1. Clara Barton got involved with tending to the needy, when she treated injured Union soldiers on the battlefield during the Civil War. She was later the founder and first president of the American Red Cross.
2. With her novels about American and Asian culture, Pearl S Buck became the first woman to win the Nobel Prize for Literature.
3. Cleopatra was the Queen of Egypt and the last pharaoh. She was around 18 when she became queen. Cleopatra was a shrewd politician, who spoke nine languages and during her reign, Egypt became closely aligned with the Roman Empire.
4. Marie Curie was a physicist who was the first woman to win a Nobel Prize — she actually won it twice — and the first woman to earn a doctorate in Europe. Her investigations led to the discovery of radioactivity as well as the element radium.
5. Amelia Earhart was the first woman to fly across the Atlantic Ocean, which ‘opened’ the skies to other women. In 1937, while attempting to become the first person to fly around the world, Earhart’s plane disappeared over the Pacific Ocean.
6. As the leader of India, the world’s most populous democracy, Indira Gandhi became an influential figure for Indian women as well as for others around the world.
7. A national hero in France, Joan of Arc led the resistance to the English invasion of France in the Hundred Years War. She believed that it was her divine mission to free her country from the English. She cut her hair, dressed in a man’s uniform, and led French troops to victory in the battle of Orleans in 1429.
8. As the designer of two of America’s most powerful monuments — The Civil Rights Memorial in Montgomery, Alabama, and The Vietnam Memorial in Washington, DC, Maya Lin has distinguished herself as the most acclaimed site-specific architect of contemporary America. Because of her concern for environmental issues, she uses recycled, living or natural materials and focuses on sustainable and site-sensitive design solutions.
9. Founder of a religious group of nuns in Calcutta, India, Mother Theresa devoted her life to aiding sick and poor people throughout the world.

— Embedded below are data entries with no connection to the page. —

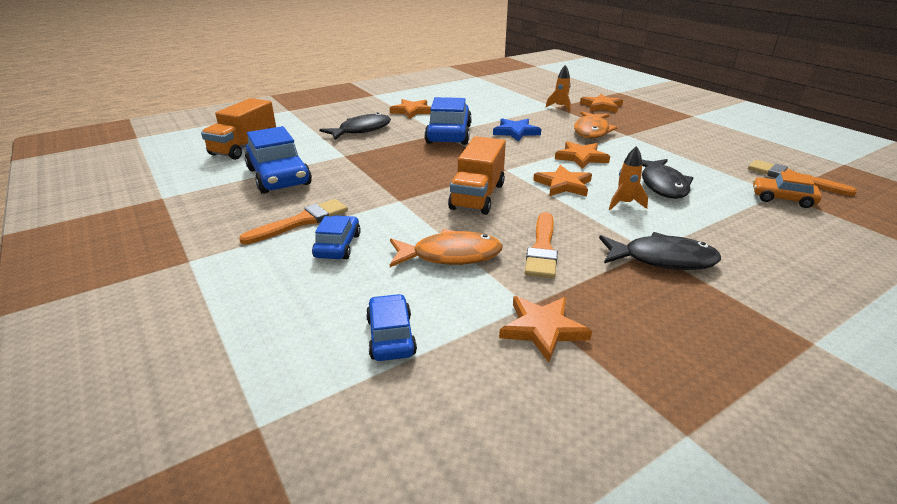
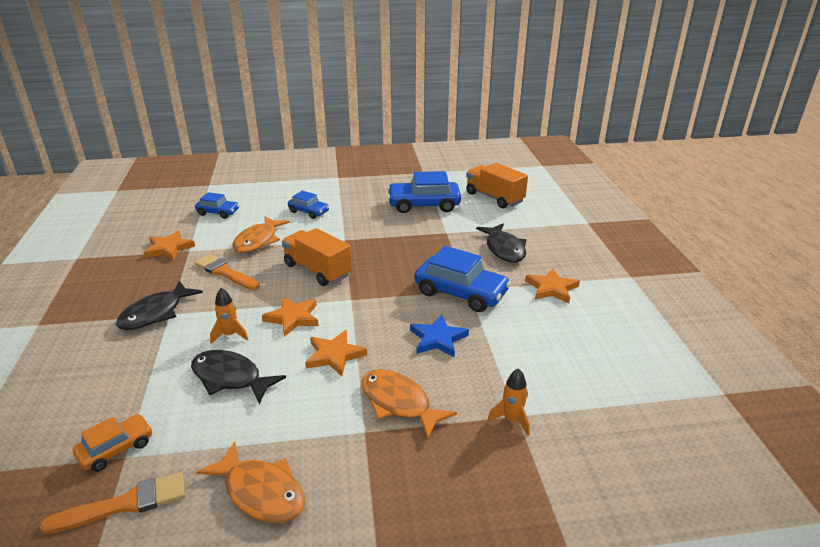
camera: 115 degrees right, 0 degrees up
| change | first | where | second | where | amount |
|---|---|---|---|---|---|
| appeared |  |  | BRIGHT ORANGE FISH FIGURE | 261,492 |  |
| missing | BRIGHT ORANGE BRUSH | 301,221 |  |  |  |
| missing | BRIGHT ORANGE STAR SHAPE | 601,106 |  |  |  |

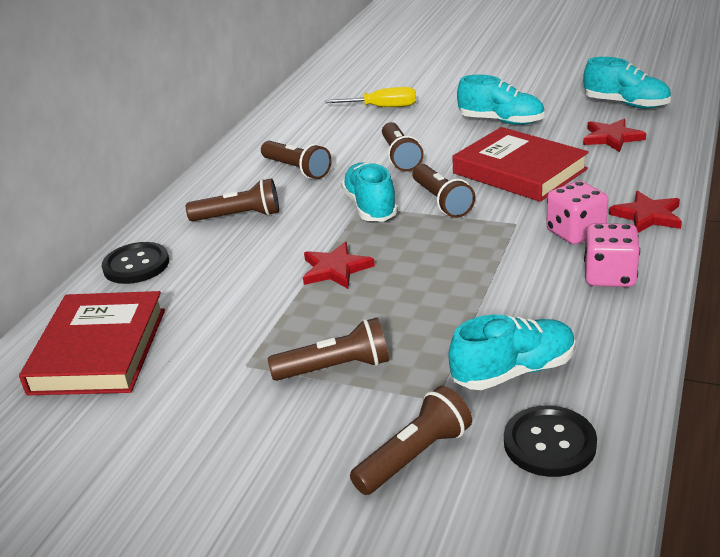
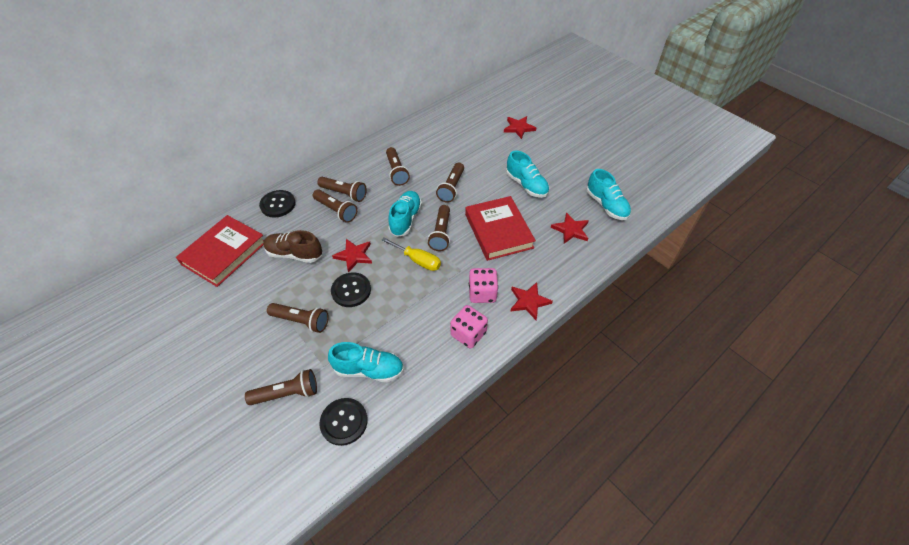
camera: 25 degrees right, 20 degrees up
| change | first | where | second | where | amount |
|---|---|---|---|---|---|
| appeared |  |  | RUSSET LACE-UP SHOE | 294,254 |  |
| appeared |  |  | RUSSET POCKET TORCH | 336,210 |  |
| appeared |  |  | BLACK SHIRT BUTTON | 351,290 |  |
| relocated | YELLOW SCREWDRIVER | 383,107 |  | 418,260 |  |
| appeared |  |  | RED STAR SHAPE | 519,128 |  |

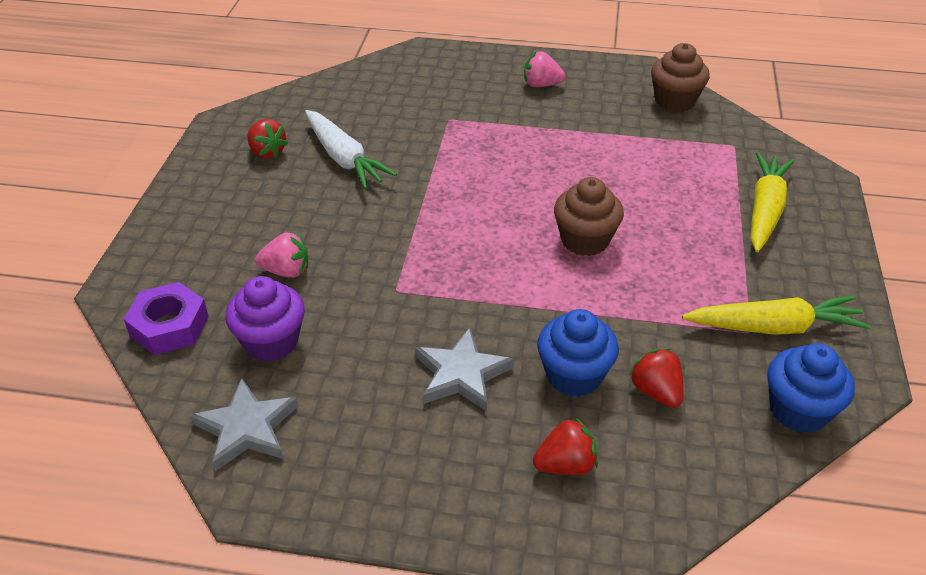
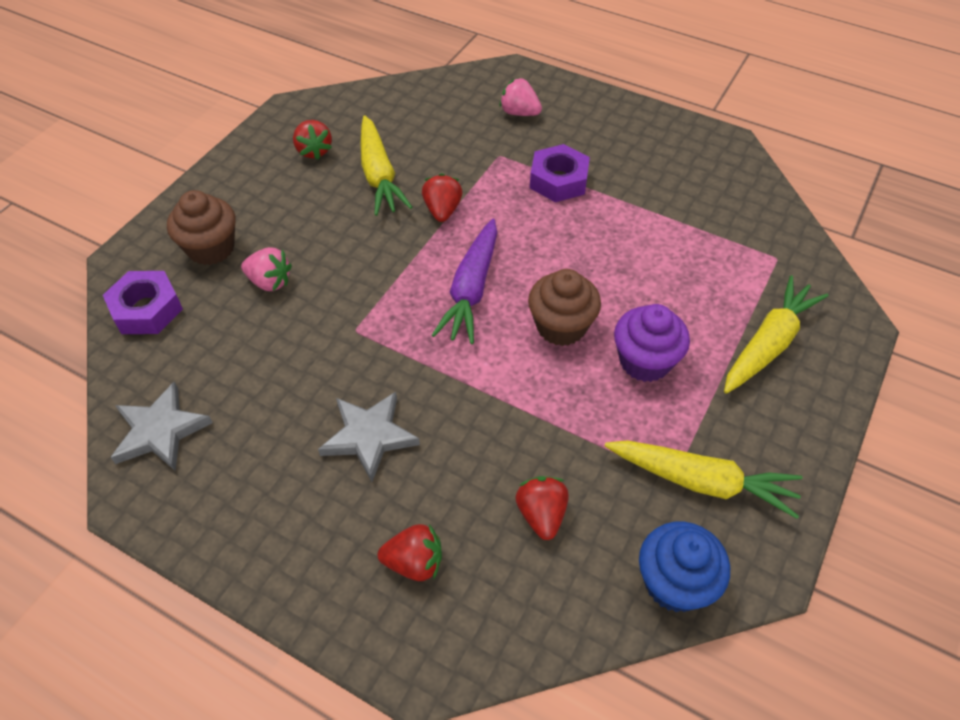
camera: 20 degrees right, 10 degrees up
| change | first | where | second | where | amount |
|---|---|---|---|---|---|
| relocated | RUSSET MUFFIN | 675,101 |  | 211,248 |  |
| colour | WHITE TOY CARROT | 344,158 | YELLOW TOY CARROT | 379,175 |  |
| appeared |  |  | RED TOY STRAWBERRY | 442,210 |  |
| appeared |  |  | ROYAL PURPLE TOY CARROT | 471,289 |  |
| relocated | PINK TOY STRAWBERRY | 541,85 |  | 519,113 |  |
| appeared |  |  | ROYAL PURPLE NUT | 558,180 |  |
| relocated | ROYAL PURPLE MUFFIN | 271,342 |  | 645,361 |  |
| missing | COBALT MUFFIN | 574,375 |  |  |  |

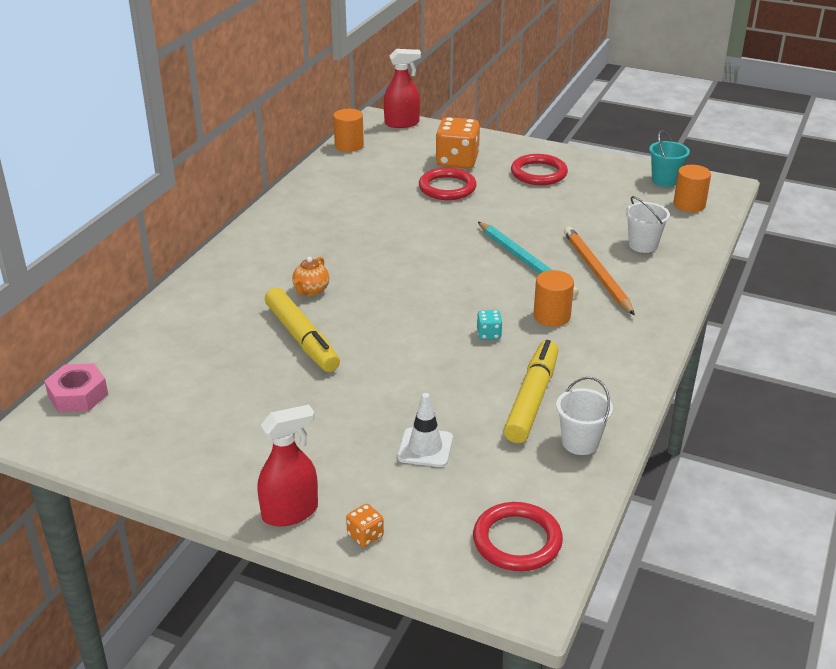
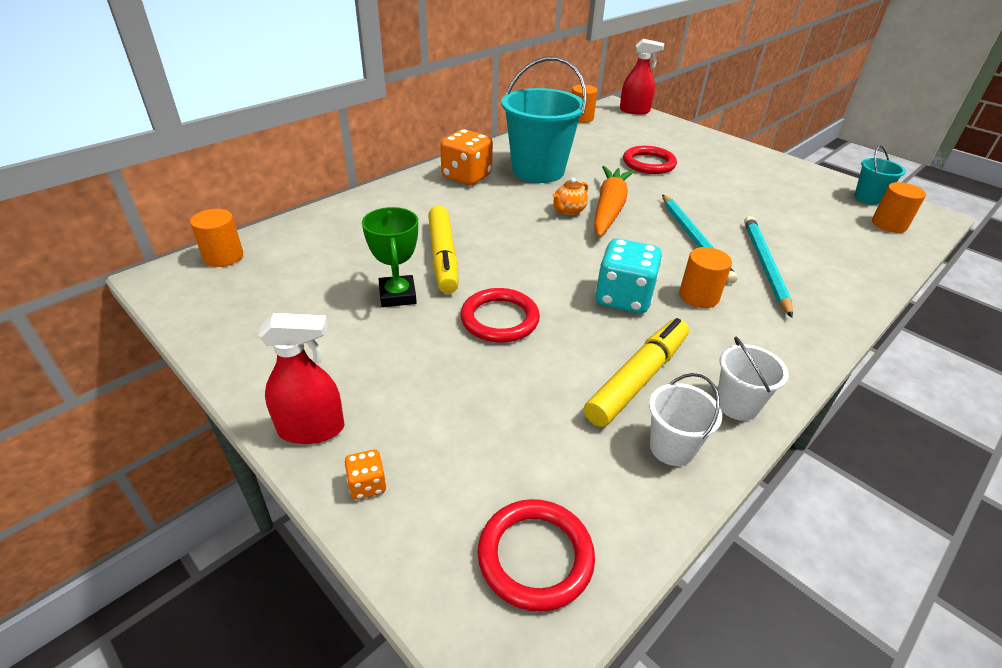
camera: 20 degrees right, 5 degrees up
| change | first | where | second | where | amount |
|---|---|---|---|---|---|
| exchanged | PINK NUT | 78,395 | BRIGHT ORANGE CYLINDER | 223,257 |  |
| appeared |  |  | EMERALD AWARD CUP | 397,295 |  |
| relocated | BRIGHT ORANGE GAME DIE | 457,161 |  | 466,177 |  |
| relocated | RED TORUS | 538,173 |  | 499,319 |  |
| appeared |  |  | TEAL SAND BUCKET | 538,171 |  |
| relocated | BRIGHT ORANGE CHINA TEAPOT | 311,291 |  | 568,211 |  |
| appeared |  |  | BRIGHT ORANGE TOY CARROT | 609,209 |  |
| size | TEAL GAME DIE | 489,334 |  | 623,298 | x2.18 |
| relocated | WHITE SAND BUCKET | 643,245 |  | 737,405 |  |
| colour | BRIGHT ORANGE LEAD PENCIL | 596,273 | TEAL LEAD PENCIL | 765,266 |  |
| missing | WHITE SAFETY CONE | 425,448 |  |  |  |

10. As an astronaut and researcher of advanced optical information systems, Ellen Ochoa flew her first shuttle mission in 1993 as a Mission Specialist with the Discovery crew, conducting atmospheric and solar studies in order to better understand the effect of solar activity on the Earth’s climate and environment. The first Hispanic woman to be named an astronaut, she has logged over 500 hours in space.